Treasury raises income tax target by Sh36 billion

Treasury Cabinet Secretary Ukur Yatani. FILE PHOTO | NMG

What you need to know:

  • The latest revenue outlook report by Treasury Cabinet Secretary Ukur Yatani shows that income tax receipts are projected to hit Sh735.5 billion, a marginal climb from an earlier forecast of Sh699.4 billion in September.
  • This is the second time in just over a month that the Treasury has upgraded its target for income tax —largely deducted from corporate profit and workers’ pay — having raised it by Sh14.4 billion in September after Covid-19 restrictions were eased further.
  • The latest upward review means the Kenya Revenue Authority (KRA) is now expected to collect Sh50.5 billion more on earnings by businesses and individuals than the Sh685 billion that had been budgeted in June.

The Treasury has raised this year’s tax collection targets from company and employee earnings by Sh36.1 billion after President Uhuru Kenyatta announced the Covid-19 tax reliefs will end in January 2021.

The latest revenue outlook report by Treasury Cabinet Secretary Ukur Yatani shows that income tax receipts are projected to hit Sh735.5 billion, a marginal climb from an earlier forecast of Sh699.4 billion in September.

This is the second time in just over a month that the Treasury has upgraded its target for income tax —largely deducted from corporate profit and workers’ pay — having raised it by Sh14.4 billion in September after Covid-19 restrictions were eased further.

The latest upward review means the Kenya Revenue Authority (KRA) is now expected to collect Sh50.5 billion more on earnings by businesses and individuals than the Sh685 billion that had been budgeted in June.

“The income tax stream has been adjusted upwards by Sh50.5 billion, signalling a reversal of the current tax relief measures within the fiscal year,” Churchill Ogutu, the head of research at Genghis Capital, wrote in a note.

Workers and resident companies are presently paying a maximum tax at the rate of 25 percent of their earnings instead of 30 percent as part of a tax holiday package passed by lawmakers late April to cushion businesses and families from the economic shocks of the pandemic.

Employees earning up to Sh24,000 were spared payroll tax deductions, personal relief for all workers was raised to Sh2,400 from the initial Sh1,400 while turnover tax for small traders was lowered to 1.0 percent from 3.0 percent.

The reliefs included a cut on value added tax (VAT) rate on purchase of goods and services since April to 14 percent from the standard 16 percent.

The income tax reliefs and holidays were aimed at giving workers additional income to spur consumption and lift flagging sales by businesses, while reduced VAT rate was aimed at lowering the cost of basic items.

The latest review in the final Budget Review and Outlook Paper (BROP) has seen the Treasury also lower the forecast drop in excise duty to Sh32.6 billion from Sh45.8 billion in September compared with what had been budgeted in June after bars were re-opened.

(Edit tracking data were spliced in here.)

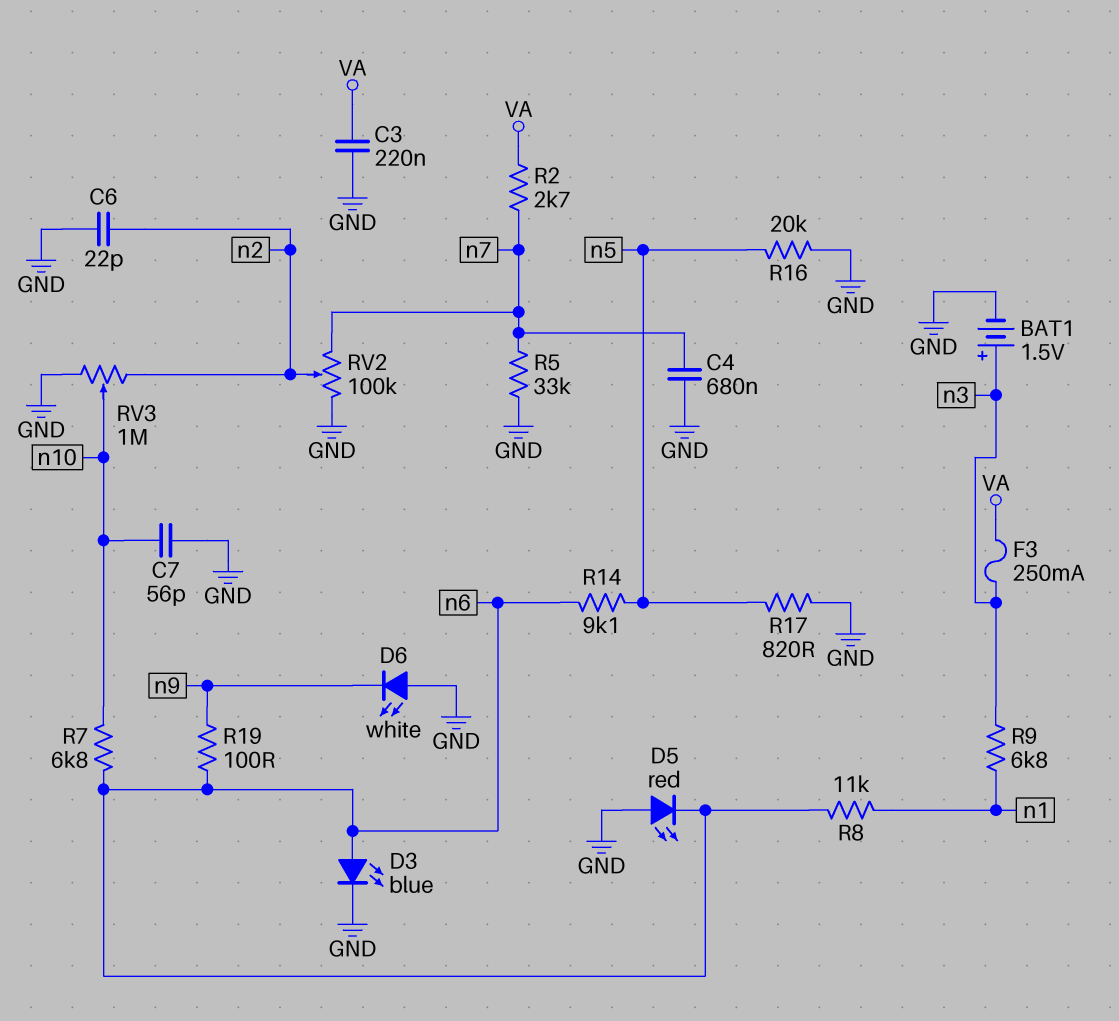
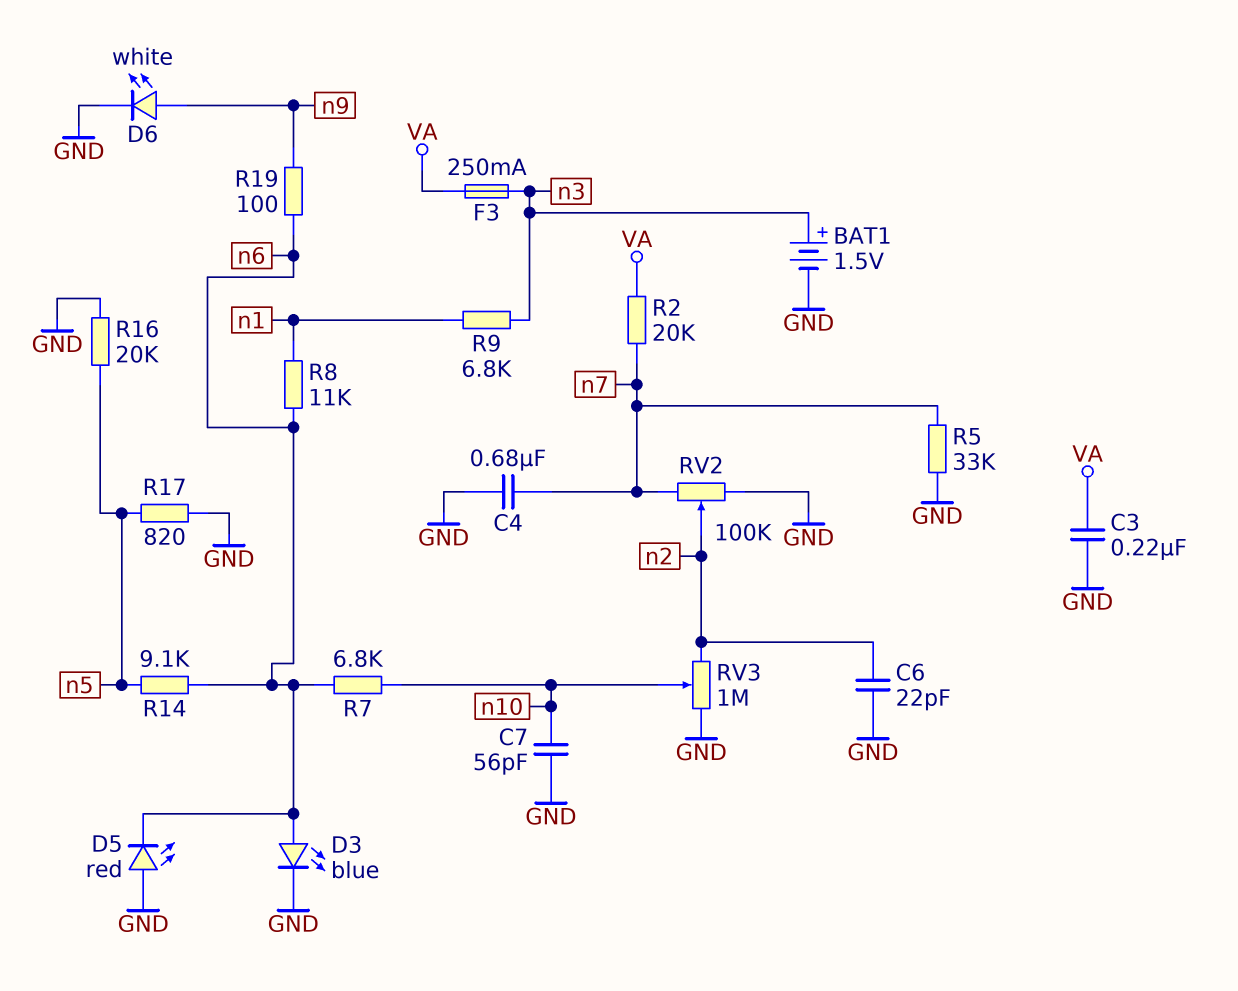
D6: LED white (A GND, K n9) -> LED white (A n9, K GND)
R2: 2.7k (VA, n7) -> 20k (VA, n7)

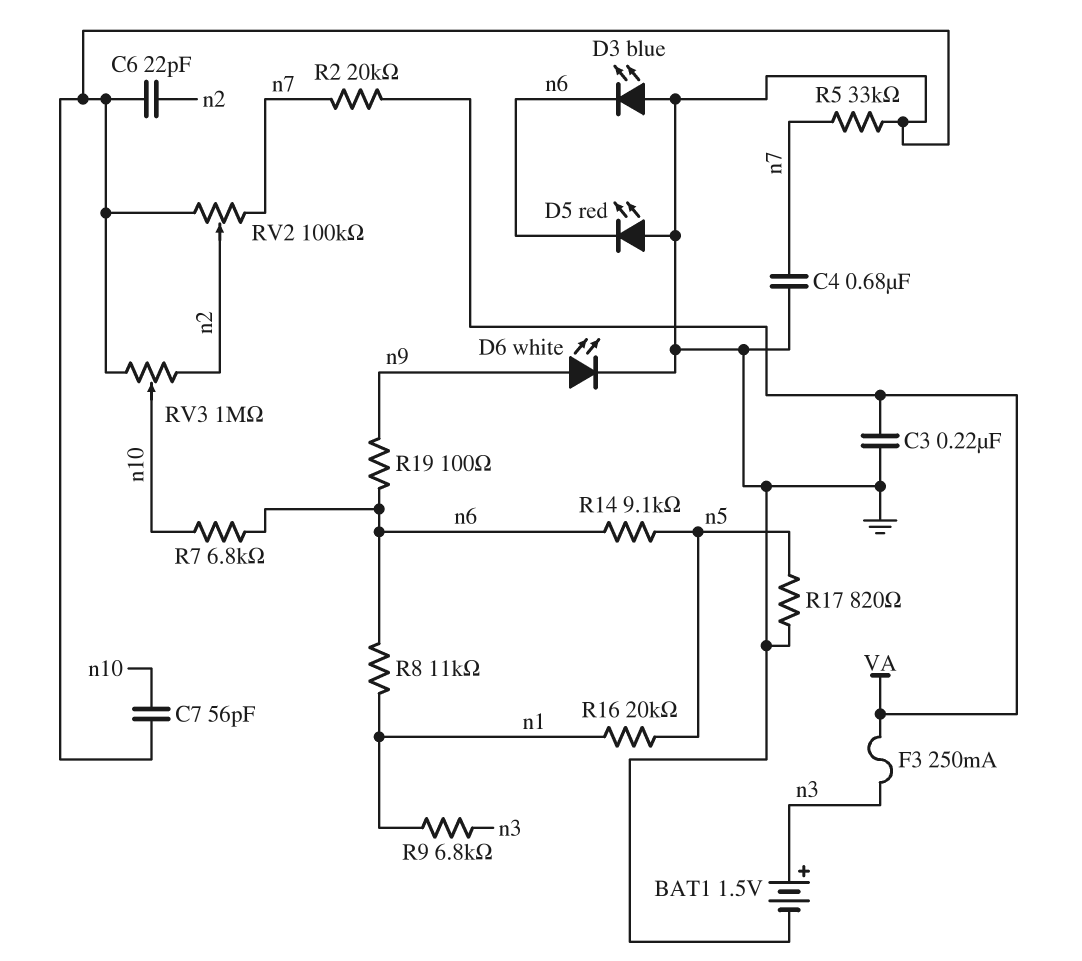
D3: LED blue (A n6, K GND) -> LED blue (A GND, K n6)
R16: 20k (GND, n5) -> 20k (n1, n5)

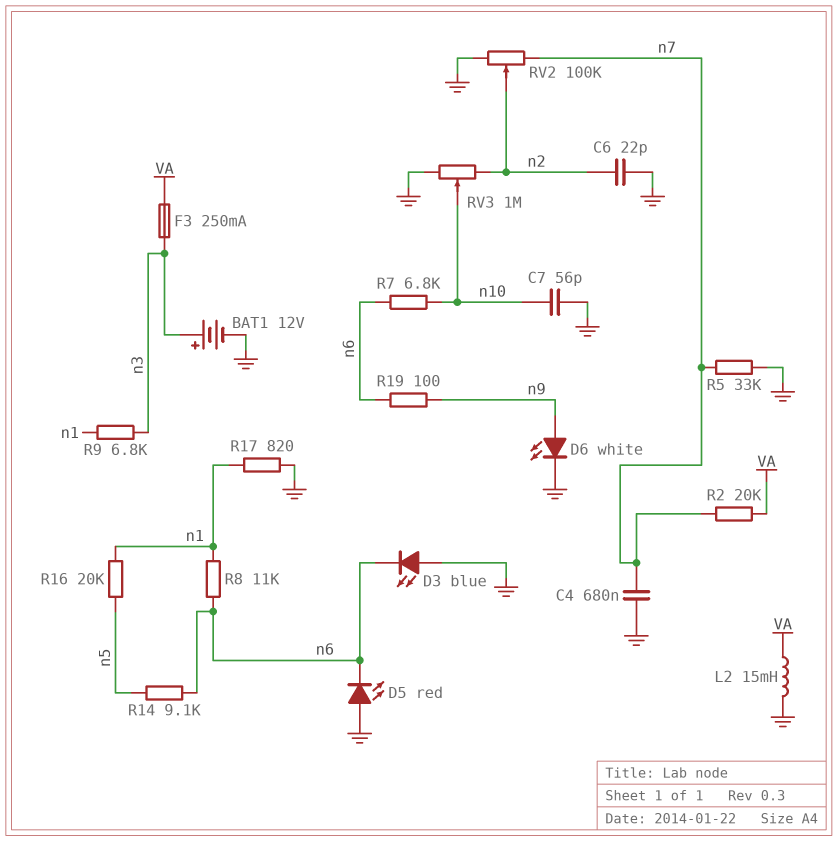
BAT1: 1.5V (plus n3, minus GND) -> 12V (plus n3, minus GND)
C3: 220nF (GND, VA) -> none
L2: none -> 15mH (GND, VA)
R17: 820 (GND, n5) -> 820 (GND, n1)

The taxman is now expected to collect Sh208.8 billion from excise duty—largely driven by taxes on alcohol and cigarettes—from Sh195.6 billion in early September, but still lower than the Sh241.4 billion target set in June.

The target in import duty has also been raised to Sh96.3 billion from Sh84.4 billion on gradual recovery in international trade, but still shy of the initial Sh106.8 billion.

Mr Yatani, however, expects expenditure on goods and services to remain more depressed than earlier projected in June. He has, as a result, further lowered the VAT target to Sh437.6 billion from Sh444.4 billion early September and Sh481.6 billion in June.

Overall, the target for ordinary revenue — which includes non-tax streams such as court fines, charges for use of government services, grants, rent of buildings and forfeitures — has been raised to Sh1.6 trillion from Sh1.52 trillion in September.

The projected ordinary revenue is, however, still lower by Sh32.26 billion compared with Sh1.63 trillion that had been forecast in June because of a shortfall of Sh131.2 billion in the last financial year ended June 2020.

Mr Yatani has blamed the underperformance on “the impact of the containment measures against Covid-19 pandemic on economic activities and the tax relief measures implemented to cushion Kenyans against the adverse impact of the pandemic and to increase liquidity in the economy”.